Schaffen es der Partito Democratico und der Movimento 5 Stelle tatsächlich, eine Regierung aufzustellen?  Der „rituelle, aber irrationale Akt“, als der die Sondierungsgespräche von Kammerpräsident Roberto Fico zwischen den beiden politischen Kräften gesehen wurden, schafft es zumindest in die nächste Runde.  5-Stelle-Sondierer Fico, der den PD vor nicht langer Zeit  als "mafioso ed eticamente e politicamente corrotto" beschimpft hatte, spricht nun davon, dass ein konstruktiver Dialog eingesetzt habe. Auch PD-Chef Maurizio Martina steht einer Koalition mit dem M5S im Gegensatz zu seinem Vorgänger Matteo Renzi mittlerweile offener gegenüber. Wie viel Rückendeckung er dabei hat, wird sich am kommenden Donnerstag zeigen. Denn für 3. Mai hat Martina das PD-Direktorium einberufen, um darüber abzustimmen, ob man tatsächlich in Koalitionsverhandlungen eintreten will. 

Von Seiten der beiden Südtiroler PD-Mitglieder im Direktorium gibt es dafür schon jetzt mediales grünes Licht.
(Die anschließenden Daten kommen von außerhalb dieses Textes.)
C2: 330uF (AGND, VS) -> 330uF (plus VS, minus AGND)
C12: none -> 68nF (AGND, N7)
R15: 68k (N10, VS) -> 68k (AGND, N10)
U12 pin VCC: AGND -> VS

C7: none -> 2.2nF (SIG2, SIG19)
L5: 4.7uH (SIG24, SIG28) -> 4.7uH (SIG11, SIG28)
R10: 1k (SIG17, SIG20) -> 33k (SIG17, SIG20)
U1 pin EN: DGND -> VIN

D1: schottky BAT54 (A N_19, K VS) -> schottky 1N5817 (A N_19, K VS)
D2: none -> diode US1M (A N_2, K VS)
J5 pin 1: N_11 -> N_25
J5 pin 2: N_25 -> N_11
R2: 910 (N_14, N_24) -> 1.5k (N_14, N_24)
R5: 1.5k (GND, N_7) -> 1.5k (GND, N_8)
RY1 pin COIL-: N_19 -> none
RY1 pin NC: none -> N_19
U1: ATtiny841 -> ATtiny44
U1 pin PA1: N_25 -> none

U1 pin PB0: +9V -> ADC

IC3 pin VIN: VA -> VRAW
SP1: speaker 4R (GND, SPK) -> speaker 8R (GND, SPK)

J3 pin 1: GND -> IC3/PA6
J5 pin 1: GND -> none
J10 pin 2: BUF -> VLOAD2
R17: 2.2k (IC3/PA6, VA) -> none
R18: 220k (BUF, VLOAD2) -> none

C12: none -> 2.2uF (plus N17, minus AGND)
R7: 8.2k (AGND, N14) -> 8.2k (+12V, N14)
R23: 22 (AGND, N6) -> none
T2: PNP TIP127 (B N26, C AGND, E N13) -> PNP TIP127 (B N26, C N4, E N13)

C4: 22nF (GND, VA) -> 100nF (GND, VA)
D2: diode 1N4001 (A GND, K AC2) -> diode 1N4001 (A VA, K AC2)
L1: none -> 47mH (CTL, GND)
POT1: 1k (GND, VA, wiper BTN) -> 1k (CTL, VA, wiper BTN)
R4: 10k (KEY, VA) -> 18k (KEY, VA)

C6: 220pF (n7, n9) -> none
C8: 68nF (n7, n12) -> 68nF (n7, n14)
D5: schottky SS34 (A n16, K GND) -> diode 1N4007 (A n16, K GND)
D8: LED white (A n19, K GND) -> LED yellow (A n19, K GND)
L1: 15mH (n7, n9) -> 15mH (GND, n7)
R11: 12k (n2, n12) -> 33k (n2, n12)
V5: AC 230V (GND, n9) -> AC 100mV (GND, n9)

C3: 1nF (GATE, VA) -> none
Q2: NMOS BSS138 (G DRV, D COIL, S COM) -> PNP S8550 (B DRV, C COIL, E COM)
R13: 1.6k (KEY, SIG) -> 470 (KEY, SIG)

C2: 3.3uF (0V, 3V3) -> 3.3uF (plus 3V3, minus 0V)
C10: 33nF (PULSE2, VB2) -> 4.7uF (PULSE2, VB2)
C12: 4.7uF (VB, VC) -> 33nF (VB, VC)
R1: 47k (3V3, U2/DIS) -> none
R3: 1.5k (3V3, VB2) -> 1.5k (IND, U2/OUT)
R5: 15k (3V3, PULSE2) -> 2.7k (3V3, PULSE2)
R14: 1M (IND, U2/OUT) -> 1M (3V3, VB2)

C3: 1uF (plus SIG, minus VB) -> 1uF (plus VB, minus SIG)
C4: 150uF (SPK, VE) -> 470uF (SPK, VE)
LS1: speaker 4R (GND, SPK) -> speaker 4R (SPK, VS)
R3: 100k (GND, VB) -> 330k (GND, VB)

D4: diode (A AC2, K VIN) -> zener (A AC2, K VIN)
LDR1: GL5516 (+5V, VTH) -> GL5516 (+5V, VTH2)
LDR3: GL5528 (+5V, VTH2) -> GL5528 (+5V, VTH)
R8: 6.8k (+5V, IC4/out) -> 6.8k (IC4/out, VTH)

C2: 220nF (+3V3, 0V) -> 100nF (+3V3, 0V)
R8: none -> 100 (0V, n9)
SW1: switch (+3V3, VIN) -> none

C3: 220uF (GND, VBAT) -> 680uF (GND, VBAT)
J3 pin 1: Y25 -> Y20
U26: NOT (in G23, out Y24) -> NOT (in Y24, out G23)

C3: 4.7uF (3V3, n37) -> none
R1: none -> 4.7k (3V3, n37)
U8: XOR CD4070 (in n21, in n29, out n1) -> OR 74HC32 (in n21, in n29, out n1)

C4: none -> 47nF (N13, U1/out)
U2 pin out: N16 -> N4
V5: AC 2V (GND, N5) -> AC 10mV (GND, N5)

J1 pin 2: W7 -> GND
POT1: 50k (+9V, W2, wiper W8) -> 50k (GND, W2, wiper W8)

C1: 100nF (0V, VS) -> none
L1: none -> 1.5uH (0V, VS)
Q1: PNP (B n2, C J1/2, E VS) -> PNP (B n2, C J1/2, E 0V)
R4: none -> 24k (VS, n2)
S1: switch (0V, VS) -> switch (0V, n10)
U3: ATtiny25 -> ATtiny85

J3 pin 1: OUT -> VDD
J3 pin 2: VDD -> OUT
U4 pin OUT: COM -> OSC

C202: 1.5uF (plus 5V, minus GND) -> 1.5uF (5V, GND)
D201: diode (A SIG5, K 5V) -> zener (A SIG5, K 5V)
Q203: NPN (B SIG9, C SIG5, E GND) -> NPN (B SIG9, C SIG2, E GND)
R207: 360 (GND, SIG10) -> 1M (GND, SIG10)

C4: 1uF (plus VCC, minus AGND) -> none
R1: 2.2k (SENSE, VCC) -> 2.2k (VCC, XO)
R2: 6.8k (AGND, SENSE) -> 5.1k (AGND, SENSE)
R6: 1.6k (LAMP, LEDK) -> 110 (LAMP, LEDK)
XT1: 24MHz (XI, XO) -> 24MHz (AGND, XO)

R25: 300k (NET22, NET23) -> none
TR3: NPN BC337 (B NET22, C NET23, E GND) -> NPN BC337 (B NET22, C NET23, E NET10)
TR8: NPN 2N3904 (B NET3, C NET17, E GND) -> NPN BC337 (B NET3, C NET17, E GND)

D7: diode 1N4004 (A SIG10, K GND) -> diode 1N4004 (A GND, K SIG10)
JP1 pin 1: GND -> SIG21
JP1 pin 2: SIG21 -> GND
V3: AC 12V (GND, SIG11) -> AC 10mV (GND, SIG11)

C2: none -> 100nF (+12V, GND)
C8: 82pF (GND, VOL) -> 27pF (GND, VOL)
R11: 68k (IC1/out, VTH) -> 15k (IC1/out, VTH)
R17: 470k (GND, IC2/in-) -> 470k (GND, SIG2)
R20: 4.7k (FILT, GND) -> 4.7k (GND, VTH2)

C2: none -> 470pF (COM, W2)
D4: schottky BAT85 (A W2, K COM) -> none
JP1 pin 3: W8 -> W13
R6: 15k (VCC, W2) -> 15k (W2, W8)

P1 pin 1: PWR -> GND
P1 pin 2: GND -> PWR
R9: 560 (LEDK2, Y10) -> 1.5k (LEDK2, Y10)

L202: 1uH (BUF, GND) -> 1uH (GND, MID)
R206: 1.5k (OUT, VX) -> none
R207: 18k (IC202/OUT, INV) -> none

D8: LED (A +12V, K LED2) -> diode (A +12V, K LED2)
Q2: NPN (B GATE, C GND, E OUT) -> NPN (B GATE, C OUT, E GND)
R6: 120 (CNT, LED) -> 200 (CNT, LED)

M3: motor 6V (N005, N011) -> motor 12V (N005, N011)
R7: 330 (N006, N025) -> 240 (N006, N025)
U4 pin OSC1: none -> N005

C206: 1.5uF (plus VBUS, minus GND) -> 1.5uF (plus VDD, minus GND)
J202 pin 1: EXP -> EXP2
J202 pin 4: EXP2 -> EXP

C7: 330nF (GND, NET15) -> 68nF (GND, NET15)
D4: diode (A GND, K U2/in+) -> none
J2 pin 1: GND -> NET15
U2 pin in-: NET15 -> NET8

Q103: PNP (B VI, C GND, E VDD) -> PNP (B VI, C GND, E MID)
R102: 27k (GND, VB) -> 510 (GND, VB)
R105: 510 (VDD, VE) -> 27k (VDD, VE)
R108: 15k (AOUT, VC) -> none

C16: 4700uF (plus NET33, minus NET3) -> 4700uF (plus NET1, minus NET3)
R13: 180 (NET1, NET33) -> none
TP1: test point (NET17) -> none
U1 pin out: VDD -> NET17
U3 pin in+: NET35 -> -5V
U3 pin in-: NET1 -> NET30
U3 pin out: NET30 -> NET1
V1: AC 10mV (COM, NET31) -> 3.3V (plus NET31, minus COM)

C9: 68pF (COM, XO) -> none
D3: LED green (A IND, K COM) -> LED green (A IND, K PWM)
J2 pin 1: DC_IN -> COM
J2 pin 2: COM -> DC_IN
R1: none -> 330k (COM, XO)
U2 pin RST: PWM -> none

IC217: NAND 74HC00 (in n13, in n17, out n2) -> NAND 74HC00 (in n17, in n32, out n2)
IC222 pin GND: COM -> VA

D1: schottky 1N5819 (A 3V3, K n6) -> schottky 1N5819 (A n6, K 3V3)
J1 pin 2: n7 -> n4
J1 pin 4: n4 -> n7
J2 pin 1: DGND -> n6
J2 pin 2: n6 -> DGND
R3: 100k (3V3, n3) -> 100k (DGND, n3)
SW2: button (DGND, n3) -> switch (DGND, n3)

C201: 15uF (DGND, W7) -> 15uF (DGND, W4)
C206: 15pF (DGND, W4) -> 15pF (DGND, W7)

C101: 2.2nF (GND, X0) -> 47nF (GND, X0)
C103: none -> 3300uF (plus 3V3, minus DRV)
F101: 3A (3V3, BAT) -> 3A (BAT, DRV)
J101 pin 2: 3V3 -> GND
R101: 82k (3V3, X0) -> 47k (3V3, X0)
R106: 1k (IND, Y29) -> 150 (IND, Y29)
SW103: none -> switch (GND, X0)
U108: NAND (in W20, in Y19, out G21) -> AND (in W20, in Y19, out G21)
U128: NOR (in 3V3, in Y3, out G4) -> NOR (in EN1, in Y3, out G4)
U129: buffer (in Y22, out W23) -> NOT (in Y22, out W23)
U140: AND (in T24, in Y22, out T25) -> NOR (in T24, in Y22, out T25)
Senator Gianclaudio Bressa ist zwar nur Mitglied ohne Stimmrecht, kündigt aber an, seine Stimme am Donnerstag für Verhandlungen stark zu machen. „Siamo una democrazia parlamentare e le maggioranze si cercano in Parlamento“, zitiert ihn am Freitag der Corriere dell’Alto Adige. Zumindest einen Versuch starten, sei deshalb Pflicht, findet der Senator. Was dabei herauskommt, werde sich bei der Konfrontation der Programme zeigen. 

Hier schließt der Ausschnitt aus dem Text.